Public reporting indicates that the first Imerys talc settlement payments could begin as early as 2026, depending on the timing of plan confirmation, resolution of remaining insurance-carrier objections, and standup of trust operations. The typical post-confirmation timeline for a Section 524(g) trust runs as follows:
- Plan confirmation — Bankruptcy Court enters an order confirming the plan and issuing the channeling injunction.
- Effective date — Triggered by completion of remaining administrative conditions and any required regulatory approvals; the trust comes into legal existence.
- Trust operationalization — Typically several months — the Trustees publish the Trust Distribution Procedures (TDP), set the initial payment percentage, populate claim review staff, and stand up the electronic claim filing platform.
- First claim payments — Begin after operationalization and after claimants file complete claim packages. Some trusts process initial payments within 90–180 days of operationalization; others take longer depending on volume and complexity.
Estimated earliest start window for first Imerys talc trust payments (per public reporting; contingent on plan confirmation and trust standup)

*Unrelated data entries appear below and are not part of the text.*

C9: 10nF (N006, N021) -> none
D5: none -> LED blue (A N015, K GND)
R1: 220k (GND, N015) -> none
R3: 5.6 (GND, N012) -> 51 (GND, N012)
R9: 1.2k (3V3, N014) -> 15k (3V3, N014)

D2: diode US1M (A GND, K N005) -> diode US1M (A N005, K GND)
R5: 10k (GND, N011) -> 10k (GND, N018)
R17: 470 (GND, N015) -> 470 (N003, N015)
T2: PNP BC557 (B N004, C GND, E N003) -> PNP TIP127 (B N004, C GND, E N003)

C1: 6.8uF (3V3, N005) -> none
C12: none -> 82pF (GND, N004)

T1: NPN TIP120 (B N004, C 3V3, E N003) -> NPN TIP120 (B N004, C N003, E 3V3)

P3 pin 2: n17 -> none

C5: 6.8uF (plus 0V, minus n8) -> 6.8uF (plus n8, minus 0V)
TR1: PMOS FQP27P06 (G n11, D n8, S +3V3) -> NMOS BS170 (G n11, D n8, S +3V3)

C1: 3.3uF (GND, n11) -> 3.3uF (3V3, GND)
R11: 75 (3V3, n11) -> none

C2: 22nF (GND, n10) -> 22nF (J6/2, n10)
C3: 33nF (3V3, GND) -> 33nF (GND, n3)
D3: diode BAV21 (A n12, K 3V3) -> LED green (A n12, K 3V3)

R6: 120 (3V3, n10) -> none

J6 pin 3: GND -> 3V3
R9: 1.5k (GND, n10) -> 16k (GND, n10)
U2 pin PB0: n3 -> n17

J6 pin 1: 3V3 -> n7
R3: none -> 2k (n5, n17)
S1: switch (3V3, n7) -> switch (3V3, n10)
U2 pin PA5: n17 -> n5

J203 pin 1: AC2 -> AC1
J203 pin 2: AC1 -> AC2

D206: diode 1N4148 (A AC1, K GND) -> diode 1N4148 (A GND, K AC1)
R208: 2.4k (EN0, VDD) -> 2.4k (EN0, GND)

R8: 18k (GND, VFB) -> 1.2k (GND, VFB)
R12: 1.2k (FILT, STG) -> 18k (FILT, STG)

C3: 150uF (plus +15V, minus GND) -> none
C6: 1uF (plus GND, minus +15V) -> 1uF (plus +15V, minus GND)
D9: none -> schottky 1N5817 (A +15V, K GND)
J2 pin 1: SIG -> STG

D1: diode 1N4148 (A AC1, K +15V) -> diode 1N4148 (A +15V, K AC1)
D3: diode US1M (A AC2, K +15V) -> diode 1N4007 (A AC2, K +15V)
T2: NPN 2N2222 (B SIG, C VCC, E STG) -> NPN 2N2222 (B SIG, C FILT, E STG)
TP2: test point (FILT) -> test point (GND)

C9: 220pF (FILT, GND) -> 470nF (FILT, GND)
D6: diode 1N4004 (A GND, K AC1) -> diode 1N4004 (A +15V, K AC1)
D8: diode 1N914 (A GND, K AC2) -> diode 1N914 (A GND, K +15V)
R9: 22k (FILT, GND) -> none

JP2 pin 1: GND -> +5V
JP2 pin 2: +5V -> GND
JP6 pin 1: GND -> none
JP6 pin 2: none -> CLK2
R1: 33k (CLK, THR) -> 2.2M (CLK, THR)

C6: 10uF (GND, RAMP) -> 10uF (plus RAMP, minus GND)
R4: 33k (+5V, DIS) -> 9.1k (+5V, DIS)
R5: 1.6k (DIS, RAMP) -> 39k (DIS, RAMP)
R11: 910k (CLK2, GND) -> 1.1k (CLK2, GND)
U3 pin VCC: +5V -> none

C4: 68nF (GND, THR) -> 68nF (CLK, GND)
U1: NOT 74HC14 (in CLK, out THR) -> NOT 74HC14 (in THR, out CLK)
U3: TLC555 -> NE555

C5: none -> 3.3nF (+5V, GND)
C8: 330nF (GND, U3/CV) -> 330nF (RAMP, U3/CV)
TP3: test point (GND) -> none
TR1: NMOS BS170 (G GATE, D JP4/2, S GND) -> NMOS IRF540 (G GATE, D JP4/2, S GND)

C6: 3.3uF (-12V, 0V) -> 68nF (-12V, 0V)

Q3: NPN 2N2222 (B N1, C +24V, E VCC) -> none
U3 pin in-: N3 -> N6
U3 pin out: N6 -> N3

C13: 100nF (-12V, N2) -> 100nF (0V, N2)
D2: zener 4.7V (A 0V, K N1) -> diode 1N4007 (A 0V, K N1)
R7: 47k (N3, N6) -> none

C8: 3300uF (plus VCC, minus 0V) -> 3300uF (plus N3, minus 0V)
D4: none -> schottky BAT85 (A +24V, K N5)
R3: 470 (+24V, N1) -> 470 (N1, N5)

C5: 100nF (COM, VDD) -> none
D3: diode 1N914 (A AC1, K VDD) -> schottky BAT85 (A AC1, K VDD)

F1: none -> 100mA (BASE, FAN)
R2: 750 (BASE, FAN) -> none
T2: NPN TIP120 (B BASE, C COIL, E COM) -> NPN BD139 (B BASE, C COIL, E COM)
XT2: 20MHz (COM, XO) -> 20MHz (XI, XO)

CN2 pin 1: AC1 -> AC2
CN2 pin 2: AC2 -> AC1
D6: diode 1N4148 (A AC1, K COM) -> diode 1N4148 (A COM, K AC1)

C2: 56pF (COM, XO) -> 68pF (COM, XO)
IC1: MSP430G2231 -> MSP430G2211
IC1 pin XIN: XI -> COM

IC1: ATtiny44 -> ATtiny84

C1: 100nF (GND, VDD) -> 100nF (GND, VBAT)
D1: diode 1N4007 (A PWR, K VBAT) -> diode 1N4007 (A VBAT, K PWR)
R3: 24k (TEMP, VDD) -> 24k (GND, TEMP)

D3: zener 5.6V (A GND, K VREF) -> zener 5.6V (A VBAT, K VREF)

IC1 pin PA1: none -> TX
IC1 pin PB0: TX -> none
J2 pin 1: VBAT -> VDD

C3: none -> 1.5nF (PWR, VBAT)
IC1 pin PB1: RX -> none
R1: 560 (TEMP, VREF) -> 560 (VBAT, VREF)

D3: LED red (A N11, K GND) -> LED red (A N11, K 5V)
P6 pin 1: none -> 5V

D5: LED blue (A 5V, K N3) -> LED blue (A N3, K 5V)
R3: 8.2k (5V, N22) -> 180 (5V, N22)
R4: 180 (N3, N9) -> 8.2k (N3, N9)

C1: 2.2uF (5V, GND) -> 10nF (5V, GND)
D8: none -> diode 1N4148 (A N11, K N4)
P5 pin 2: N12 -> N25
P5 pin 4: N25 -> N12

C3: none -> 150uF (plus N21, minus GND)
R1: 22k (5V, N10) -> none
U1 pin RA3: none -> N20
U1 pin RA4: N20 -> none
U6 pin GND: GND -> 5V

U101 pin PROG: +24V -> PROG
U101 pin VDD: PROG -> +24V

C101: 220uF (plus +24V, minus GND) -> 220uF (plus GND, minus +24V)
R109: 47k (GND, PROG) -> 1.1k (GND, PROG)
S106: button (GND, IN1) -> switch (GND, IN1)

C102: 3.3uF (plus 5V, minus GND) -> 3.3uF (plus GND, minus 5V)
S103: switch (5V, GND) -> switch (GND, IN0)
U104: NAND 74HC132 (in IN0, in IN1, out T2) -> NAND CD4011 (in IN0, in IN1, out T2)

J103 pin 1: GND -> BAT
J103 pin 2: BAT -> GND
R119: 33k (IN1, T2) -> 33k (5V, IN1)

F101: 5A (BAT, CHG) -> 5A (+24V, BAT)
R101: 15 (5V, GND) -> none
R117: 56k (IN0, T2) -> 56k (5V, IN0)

Each Section 524(g) trust sets a payment percentage based on actuarial projections of total liability versus trust assets. No Section 524(g) trust pays scheduled claim values at 100% — payment percentages across the existing asbestos trust ecosystem have ranged from approximately 4% to over 50%. The Imerys trust payment percentage will be established at the time of trust operationalization based on the funded asset base and actuarial liability projections; it may be revised periodically per the Trust Distribution Procedures. For a broader view of trust-fund payouts across the asbestos system, see the WikiMesothelioma Asbestos Trust Funds entity page.
How Does Imerys Differ From J&J's Failed Texas Two-Step?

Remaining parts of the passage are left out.